I got a little side-tracked here. Our goal is to parse a stream of characters and produce a stream of strings that display the number characters per line. With per-function queues this should be too hard. What is our main function? It take a stream of characters on stdin
and produces a stream of strings on stdout
. Our type definition could look like this:
fn main : stream<char> -> stream<int>
This reads as "function main takes a stream of characters as input and produces a stream of strings as an output". I don't know if this is too far from Algol to be useful to the average reader.
Our function definition could look like this (brackets? semicolon and indentation?! I don't know!!):
fn main : stream<char> -> stream<int> =
(parse_line -> count_chars)*
That star? That's equivalent to a regular expression 'zero-or-more' modifier. Also similar to how EBNF (baccus-naur grammar format, or extended baccus-naur) uses asterisks. The function parse_line
will run at least once. It will either succeed or fail. If the first run succeeds, the it will run again, and so on until there are no more lines to parse. I'm not sure the asterisk is a worthwhile convention here, given how the idea of a pipeline works. We assume a function will act on an item whenever it enters the queue, so to have some notation that says "do this more than once" doesn't seem to fit. Or does it? I might be useful to concatenate functions together that consume an item in the queue and then pass the remainder of the queue to another function. I'm starting to smell Lisp in here somewhere.

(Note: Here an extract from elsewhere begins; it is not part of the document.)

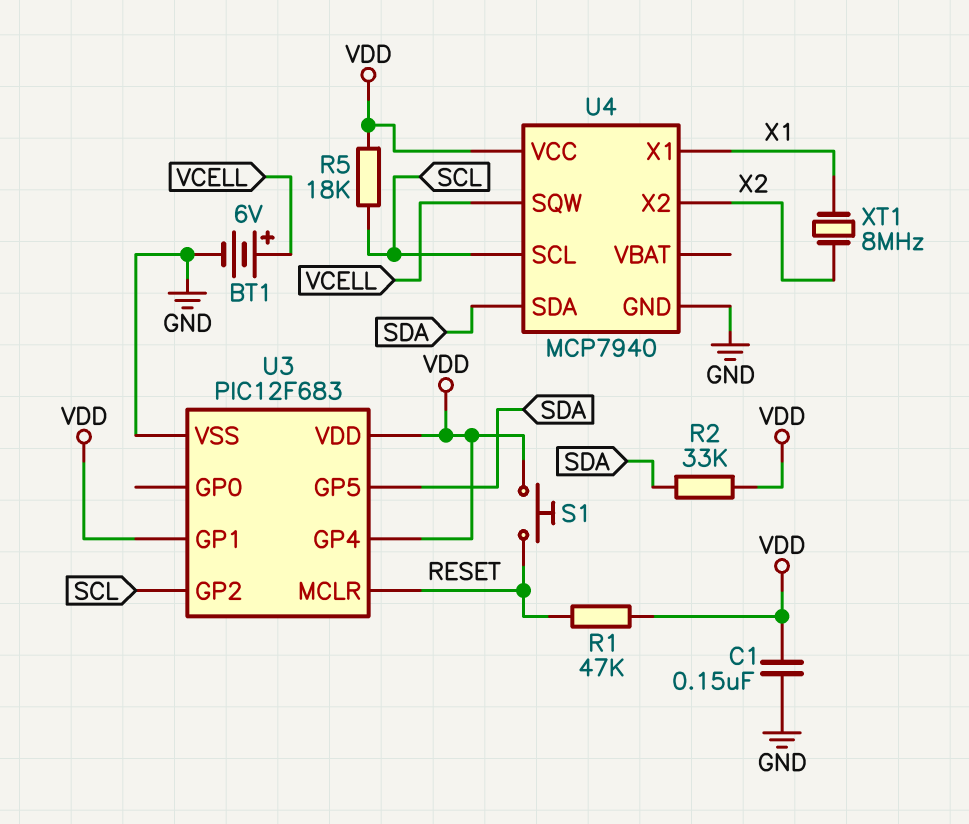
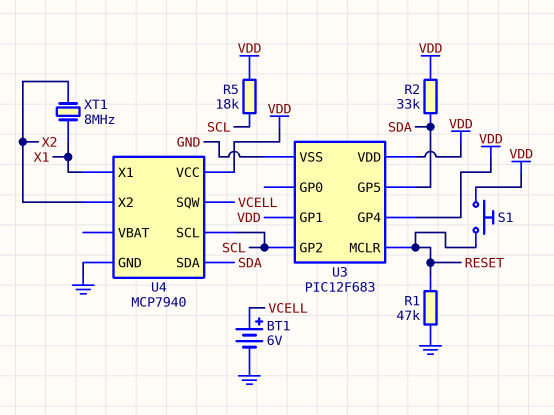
C1: 150nF (GND, VDD) -> none
R1: 47k (RESET, VDD) -> 47k (GND, RESET)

Then there's that paren and pipe thing going on: (parse_line -> count_chars)
. I suppose I could have made this another function definition, but why not have lambdas? Unnamed, inline functions can be fun, right? This defines a nameless function that parses a line, then passes the resulting string to a function that counts the characters in the string.
Well, here's our example of concatenation. You'll see the type definition reads stream<char> -> string
, so a single execution of this function takes in a stream and produces just one string.
fn parse_line : stream<char> -> string =
parse_char* + parse_newline |
parse_newline
Our final functions are pretty simple to implement.
fn parse_char : char -> char | None =
if input is char:
return char
else:
return None
fn parse_newline : char -> char | None =
if input is "\n":
return char
else:
return None
fn count_chars : string -> int =
_output = 0
for character in input:
_output += 1
return _output
I added an additional convention in the type signature. I don't know if it is pedantic, clear, or useful, but there it is: char -> char | None
. That is, the function returns a character OR None. I suppose we could use exceptions for control flow, but this has been done (I can't find the link on HackerNews. If you know the language that uses exceptions for control flow entirely I'd love to get a link from you.
In our base functions are basic Python style logic flow. I'd love to replace it with something that fits into the "parser" or "pipeline" syntax thing I've got going, but my brain is tired.
If you made it this far, thanks for taking the time to read my meanderings. God bless you.